Anchorage is set to become the epicenter of an earthquake that will destroy homes and kill hundreds of people.
The powerful quake, which has been named a magnitude 7.3 earthquake and is expected to hit at 12:20 p.m. local time (5:20 a.m., ET), will make its way to Alaska, which is located on the northern edge of the continental shelf.
The epicenter will be in the far northeastern corner of the Aleutian Islands, where the quake is expected.
The region, known as the Alaska-Bering Sea Basin, is an active fault zone.
The U.S. Geological Survey has said that a large earthquake with magnitude 7-8 could cause major damage and widespread power outages, with potential fatalities, injuries and property damage.

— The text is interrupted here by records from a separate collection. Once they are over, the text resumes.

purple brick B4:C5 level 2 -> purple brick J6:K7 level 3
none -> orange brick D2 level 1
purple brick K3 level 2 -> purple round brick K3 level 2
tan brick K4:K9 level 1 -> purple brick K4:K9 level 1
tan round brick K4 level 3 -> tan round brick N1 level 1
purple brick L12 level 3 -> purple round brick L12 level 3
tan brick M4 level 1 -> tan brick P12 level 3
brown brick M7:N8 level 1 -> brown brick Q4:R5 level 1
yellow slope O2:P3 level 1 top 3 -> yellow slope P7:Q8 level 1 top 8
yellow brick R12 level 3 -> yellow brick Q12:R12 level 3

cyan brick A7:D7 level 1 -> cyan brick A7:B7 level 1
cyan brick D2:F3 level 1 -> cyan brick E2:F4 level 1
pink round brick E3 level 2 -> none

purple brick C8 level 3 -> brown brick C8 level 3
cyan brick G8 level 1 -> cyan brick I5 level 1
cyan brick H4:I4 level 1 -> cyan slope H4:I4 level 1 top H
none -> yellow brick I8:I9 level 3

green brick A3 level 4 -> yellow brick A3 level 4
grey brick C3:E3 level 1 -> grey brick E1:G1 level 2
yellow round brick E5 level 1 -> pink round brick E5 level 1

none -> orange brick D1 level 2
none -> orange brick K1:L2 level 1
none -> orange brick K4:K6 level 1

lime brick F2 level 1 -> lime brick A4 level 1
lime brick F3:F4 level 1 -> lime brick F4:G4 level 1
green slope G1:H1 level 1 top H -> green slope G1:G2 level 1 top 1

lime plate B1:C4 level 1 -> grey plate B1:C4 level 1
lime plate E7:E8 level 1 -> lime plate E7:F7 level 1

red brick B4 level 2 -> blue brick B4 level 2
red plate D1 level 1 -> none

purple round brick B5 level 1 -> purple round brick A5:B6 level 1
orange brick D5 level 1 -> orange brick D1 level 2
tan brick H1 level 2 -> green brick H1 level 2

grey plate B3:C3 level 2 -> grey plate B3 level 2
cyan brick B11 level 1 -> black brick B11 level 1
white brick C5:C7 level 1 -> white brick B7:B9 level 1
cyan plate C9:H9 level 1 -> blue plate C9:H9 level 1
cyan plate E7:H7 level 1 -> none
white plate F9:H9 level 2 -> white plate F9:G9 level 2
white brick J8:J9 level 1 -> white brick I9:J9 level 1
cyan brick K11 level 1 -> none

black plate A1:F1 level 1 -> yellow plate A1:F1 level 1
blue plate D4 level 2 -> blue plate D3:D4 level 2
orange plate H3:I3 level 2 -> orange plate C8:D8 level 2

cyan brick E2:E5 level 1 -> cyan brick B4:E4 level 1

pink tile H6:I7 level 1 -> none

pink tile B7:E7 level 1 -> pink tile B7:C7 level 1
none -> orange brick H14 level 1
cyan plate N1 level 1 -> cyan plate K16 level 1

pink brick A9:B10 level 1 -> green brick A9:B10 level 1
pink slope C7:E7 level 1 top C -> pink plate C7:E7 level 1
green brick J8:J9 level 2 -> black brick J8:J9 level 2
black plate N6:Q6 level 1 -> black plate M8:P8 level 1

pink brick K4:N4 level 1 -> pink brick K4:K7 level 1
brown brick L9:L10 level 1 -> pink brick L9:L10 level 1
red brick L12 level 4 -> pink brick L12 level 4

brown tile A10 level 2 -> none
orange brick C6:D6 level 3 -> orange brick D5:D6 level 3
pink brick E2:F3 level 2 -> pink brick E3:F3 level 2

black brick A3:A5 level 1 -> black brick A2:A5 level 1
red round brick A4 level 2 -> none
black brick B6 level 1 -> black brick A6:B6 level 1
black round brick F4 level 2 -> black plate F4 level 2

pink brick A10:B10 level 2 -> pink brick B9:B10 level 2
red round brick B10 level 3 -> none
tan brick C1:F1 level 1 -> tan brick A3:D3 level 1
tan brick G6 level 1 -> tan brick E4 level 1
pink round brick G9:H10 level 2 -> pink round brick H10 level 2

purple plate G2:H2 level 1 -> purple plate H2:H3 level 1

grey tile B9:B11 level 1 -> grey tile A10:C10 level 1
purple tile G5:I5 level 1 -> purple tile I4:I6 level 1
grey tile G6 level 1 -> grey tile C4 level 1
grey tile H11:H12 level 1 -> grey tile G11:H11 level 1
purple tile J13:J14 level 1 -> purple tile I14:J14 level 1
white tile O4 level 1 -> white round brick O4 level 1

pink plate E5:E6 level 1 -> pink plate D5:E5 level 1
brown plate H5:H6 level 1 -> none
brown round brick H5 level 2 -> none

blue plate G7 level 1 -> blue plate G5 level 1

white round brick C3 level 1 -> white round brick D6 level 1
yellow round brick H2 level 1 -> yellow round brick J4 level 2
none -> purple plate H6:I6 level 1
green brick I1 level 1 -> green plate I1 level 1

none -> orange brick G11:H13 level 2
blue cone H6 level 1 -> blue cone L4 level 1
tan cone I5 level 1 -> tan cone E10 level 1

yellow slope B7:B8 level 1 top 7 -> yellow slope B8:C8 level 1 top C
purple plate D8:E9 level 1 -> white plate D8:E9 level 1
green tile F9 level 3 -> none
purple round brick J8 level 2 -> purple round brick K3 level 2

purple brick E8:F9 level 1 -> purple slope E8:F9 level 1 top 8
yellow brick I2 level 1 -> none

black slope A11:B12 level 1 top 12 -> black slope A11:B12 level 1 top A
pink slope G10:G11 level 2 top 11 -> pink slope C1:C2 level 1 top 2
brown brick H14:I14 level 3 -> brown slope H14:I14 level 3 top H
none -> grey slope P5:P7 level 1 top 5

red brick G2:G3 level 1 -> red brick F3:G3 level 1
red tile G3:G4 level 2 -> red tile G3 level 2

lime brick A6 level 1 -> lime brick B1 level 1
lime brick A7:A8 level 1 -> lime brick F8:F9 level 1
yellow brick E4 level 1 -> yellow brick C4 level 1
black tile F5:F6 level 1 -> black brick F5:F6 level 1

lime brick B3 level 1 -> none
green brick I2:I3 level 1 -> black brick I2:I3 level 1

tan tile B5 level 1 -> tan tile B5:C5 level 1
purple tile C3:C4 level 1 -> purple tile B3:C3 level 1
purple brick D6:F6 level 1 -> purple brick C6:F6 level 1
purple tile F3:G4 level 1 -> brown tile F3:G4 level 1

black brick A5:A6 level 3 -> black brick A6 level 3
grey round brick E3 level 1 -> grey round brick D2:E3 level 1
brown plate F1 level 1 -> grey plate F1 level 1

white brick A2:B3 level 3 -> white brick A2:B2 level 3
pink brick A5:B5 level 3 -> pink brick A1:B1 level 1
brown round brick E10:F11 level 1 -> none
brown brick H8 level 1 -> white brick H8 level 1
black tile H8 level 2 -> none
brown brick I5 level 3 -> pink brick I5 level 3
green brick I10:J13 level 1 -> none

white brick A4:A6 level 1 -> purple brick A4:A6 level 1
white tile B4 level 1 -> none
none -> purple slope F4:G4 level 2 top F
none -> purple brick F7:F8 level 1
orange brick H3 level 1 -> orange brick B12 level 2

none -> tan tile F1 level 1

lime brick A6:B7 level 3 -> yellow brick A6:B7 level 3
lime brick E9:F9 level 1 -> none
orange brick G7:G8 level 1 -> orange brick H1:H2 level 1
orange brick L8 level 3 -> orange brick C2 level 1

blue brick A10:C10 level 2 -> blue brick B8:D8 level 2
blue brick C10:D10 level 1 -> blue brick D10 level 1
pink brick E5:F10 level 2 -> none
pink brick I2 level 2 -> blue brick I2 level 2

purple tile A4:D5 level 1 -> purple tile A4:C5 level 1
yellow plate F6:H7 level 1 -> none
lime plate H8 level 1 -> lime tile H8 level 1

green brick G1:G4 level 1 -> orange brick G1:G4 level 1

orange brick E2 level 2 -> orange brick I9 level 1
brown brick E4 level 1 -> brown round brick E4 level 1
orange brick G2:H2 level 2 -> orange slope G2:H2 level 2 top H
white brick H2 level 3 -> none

In Alaska, the earthquake could bring power outage to hundreds of thousands of people, with at least five reports of severe power outscores across the state.
The Alaska Emergency Management Agency has sent hundreds of volunteers to assist with the response to the earthquake.
There are currently about 3,000 volunteers working in the state’s response to an earthquake of this magnitude, the Alaska Department of Emergency Management said in a statement.
Bill Walker said in an email that he is urging residents to take precautions to protect themselves.
He also encouraged people to report any suspicious activity.
“If you have any information that could be useful to us, please contact us,” Walker said.
“We want to make sure that the citizens of Alaska are safe and protected and that the people of Alaska can have a great Christmas,” Walker added.
Anchorage, Alaska’s second largest city, is located near the southern tip of the state and is home to about 8,000 people.
A total of 1,700 buildings were damaged or destroyed in the quake’s path, according to the Alaska Emergency Response Office.
The National Weather Service said there was a 2.4-magnitude tremor centered about 4 miles (6 kilometers) east of Anchorage.
The magnitude 7 quake was the most powerful recorded in Alaska on Dec. 4, 2016, when a magnitude 6.7 earthquake struck in Fairbanks, Alaska.
The largest quake in Alaska occurred on Jan. 14, 2017, when an 8.8-meln magnitude 7 was felt in the city of Anchorage, according the USGS.